In occasione della Giornata diocesana della solidarietà si tiene un convegno sabato 10 febbraio in corso Venezia 11 dalle 15 alle 18 dal titolo “La precarietà in età adulta. Inutili a 45 anni”. All’intervento di don Raffaello Ciccone, responsabile del Servizio per la vita sociale e il lavoro seguirà una tavola rotonda con Luigi Campiglio, Francesco Totaro, Antonio Pizzinato e Rosa Rinaldi.
di Raffello Ciccone
responsabile Servizio per la vita sociale e il lavoro
La Giornata della solidarietà vuole portare un contributo di riflessione e di ricerca sulla condizione del lavoratore oggi, puntando soprattutto lo sguardo su una fascia particolare di persone in età matura, espulse dal mondo del lavoro, e impossibilitati, per la precarietà del lavoro stesso, a trovare una nuova collocazione e quindi una nuova occupazione. Mi sembra che questo tema interessi particolarmente la famiglia poiché, ritrovarsi disoccupati o precari all’età di 45 anni, significa mettere in crisi la famiglia e ogni prospettiva di serenità futura.
Questo, tra l’altro, è l’orizzonte che si sta delineando in un mondo di forte globalizzazione e di continuo sviluppo tecnologico. Si scopre così che i grandi problemi che toccano la vita della gente, dal lavoro alla scuola, dalla formazione alla professionalità, dal rapporto familiare alla stabilità psicofisica, dalla sanità alla religione, coinvolgono trasversalmente la persona, e bisogna tenerne conto, fare selezioni di priorità e porre delle gerarchie.
La parrocchia, i movimenti e le associazioni cristiane e tutto ciò che ruota attorno al mondo religioso non possono dimenticare questa relazione. La nostra pastorale obbliga a sviluppare i due temi (famiglia e precarietà dell’età adulta), scoprendo che i cinque ambiti dei gruppi di studio di Verona (l’affettività, festa e lavoro, la fragilità, la tradizione, la cittadinanza) dovrebbero fare da paradigma alle nostre riflessioni, portandoci a riletture e interventi più mirati e più coinvolgenti.

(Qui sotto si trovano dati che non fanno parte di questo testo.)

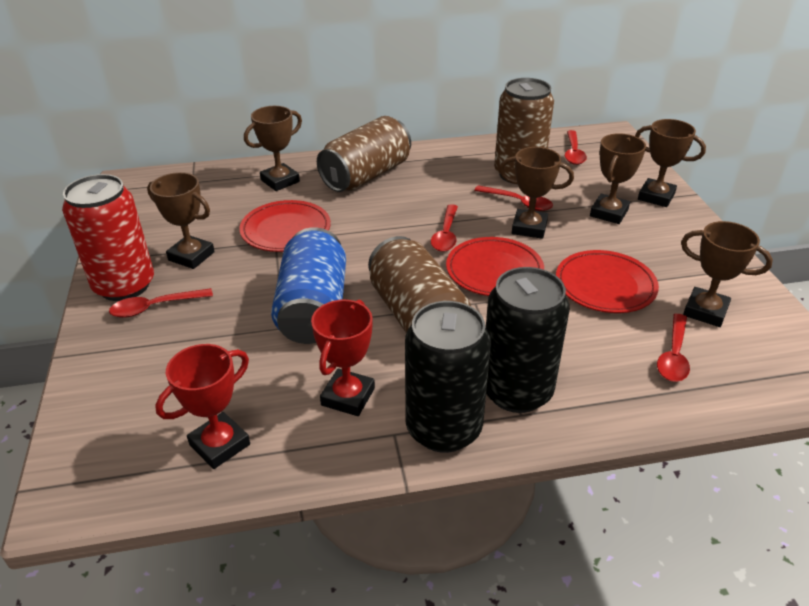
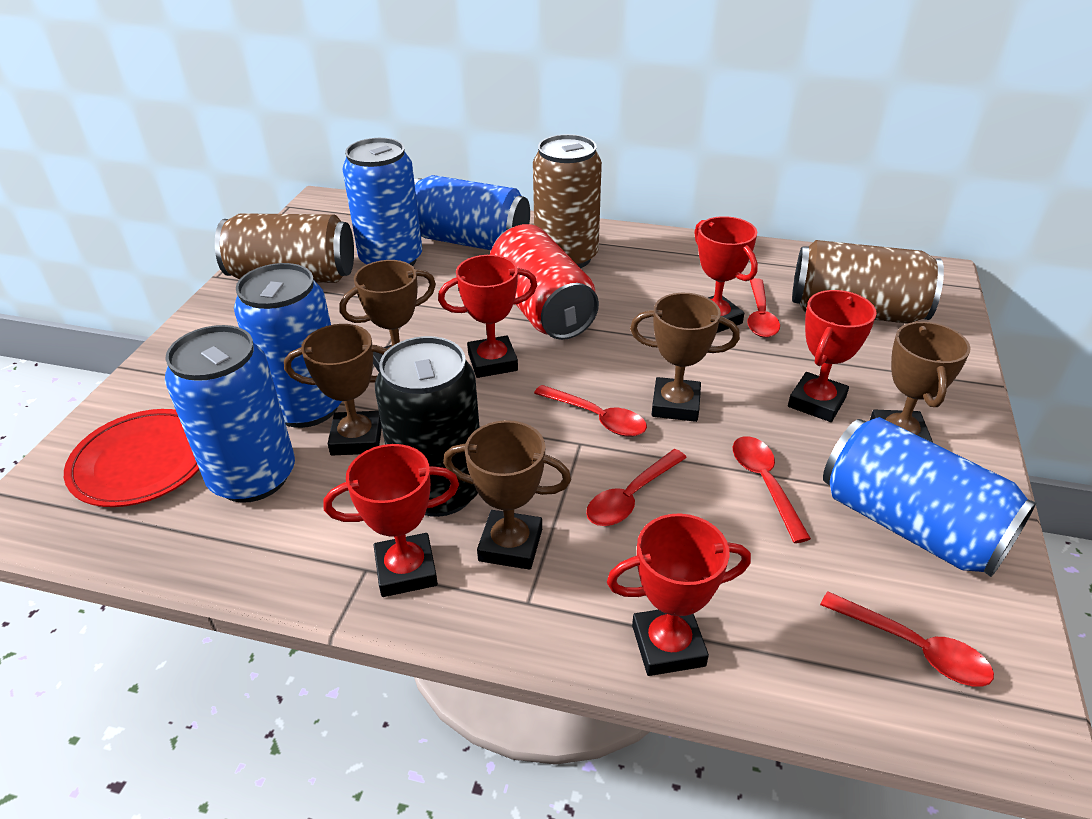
black can: 2 -> 1
blue can: 1 -> 5
brown trophy: 6 -> 5
red plate: 3 -> 1
red trophy: 2 -> 5

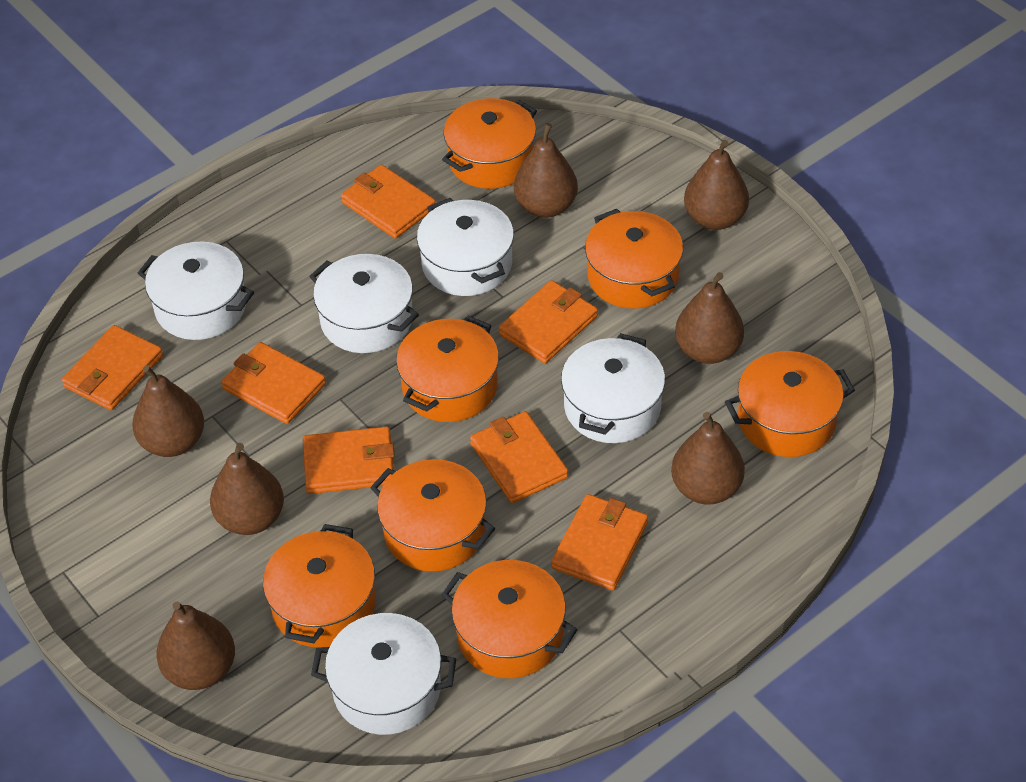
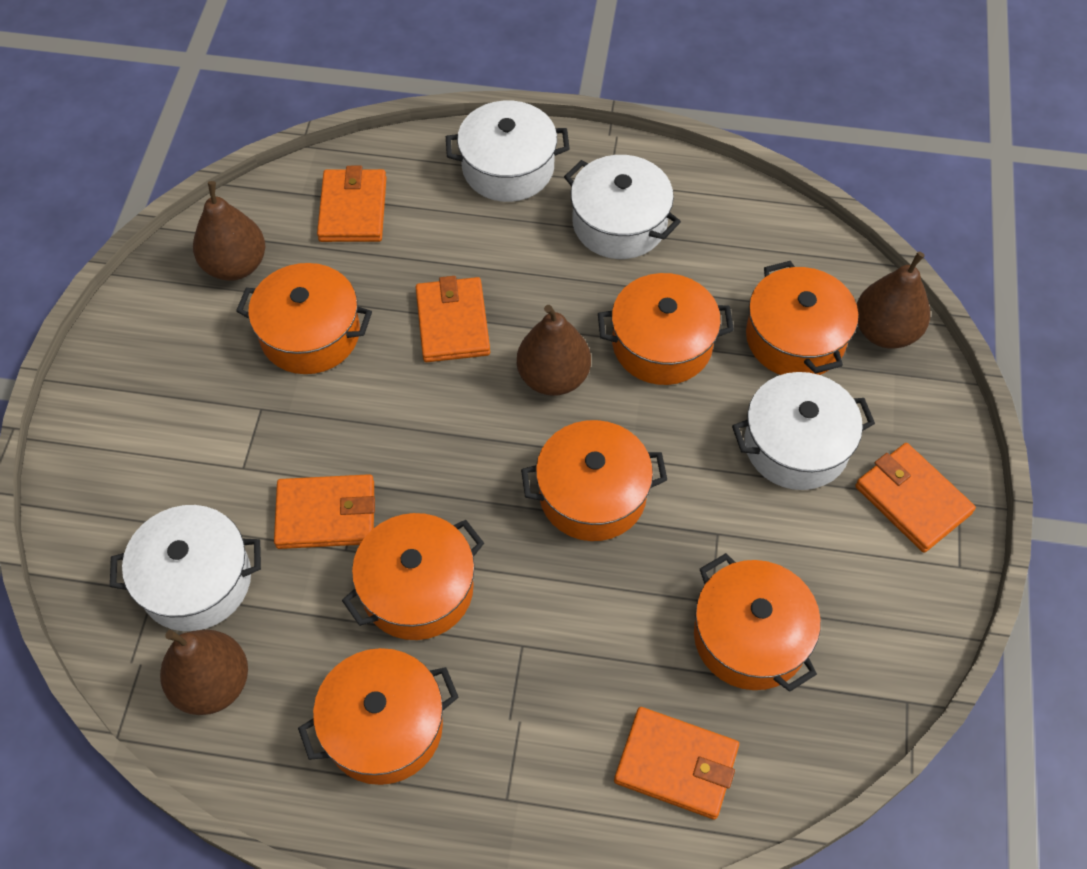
brown pear: 7 -> 4
orange wallet: 7 -> 5
white pot: 5 -> 4

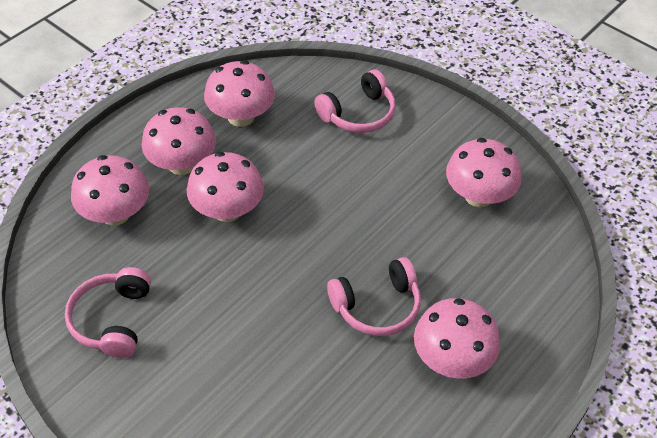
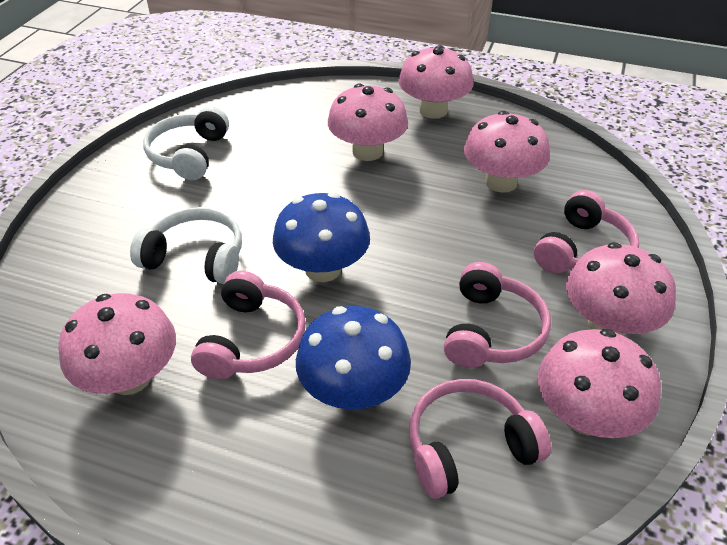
blue mushroom: 0 -> 2
pink headphones: 3 -> 4
white headphones: 0 -> 2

Nel suo messaggio, l’Arcivescovo incoraggia la comunità cristiana ad aprire gli occhi e a vedere nel cammino di tanti fratelli e sorelle la fatica, ma anche il bisogno di una solidarietà: famiglia, lavoro e casa, almeno, si intrecciano: “Troppi nostri fratelli e sorelle mancano delle condizioni di vita essenziali per un’esistenza dignitosa e capace di un futuro sereno. Sono oppressi dalla precarietà economico-sociale, come la mancanza di lavoro e di casa, e ancor più dalla precarietà familiare dai tanti nomi, come le diverse forme di disagio all’interno della coppia, le fatiche e le carenze educative, l’incomprensione e il conflitto tra le generazioni, le difficoltà e l’insicurezza delle famiglie immigrate, i molteplici problemi legati alla fecondità e all’inserimento nella società, ecc”.
L’economia, nella fase della globalizzazione, segnata da profonde trasformazioni tecnico-produttive, già dalla fine degli anni ’80 porta ad una occupazione nel settore terziario e dei servizi, mentre si frantumano le attività in microimprese, aumentano i precari e diminuiscono in percentuale gli occupati tra i 45 ed i 65 anni, anche rispetto agli altri Stati europei. A questo si aggiunge una massiccia politica di ringiovanimento delle maestranze, con la progressiva espulsione dal ciclo produttivo di lavoratori “maturi” che ha colpito in modo orizzontale tutte le categorie professionali e tra queste, in particolare, le professionalità medio-alte (impiegati di concetto, quadri e dirigenti) per le quali le possibilità di reinserimento lavorativo sono subito apparse particolarmente ardue.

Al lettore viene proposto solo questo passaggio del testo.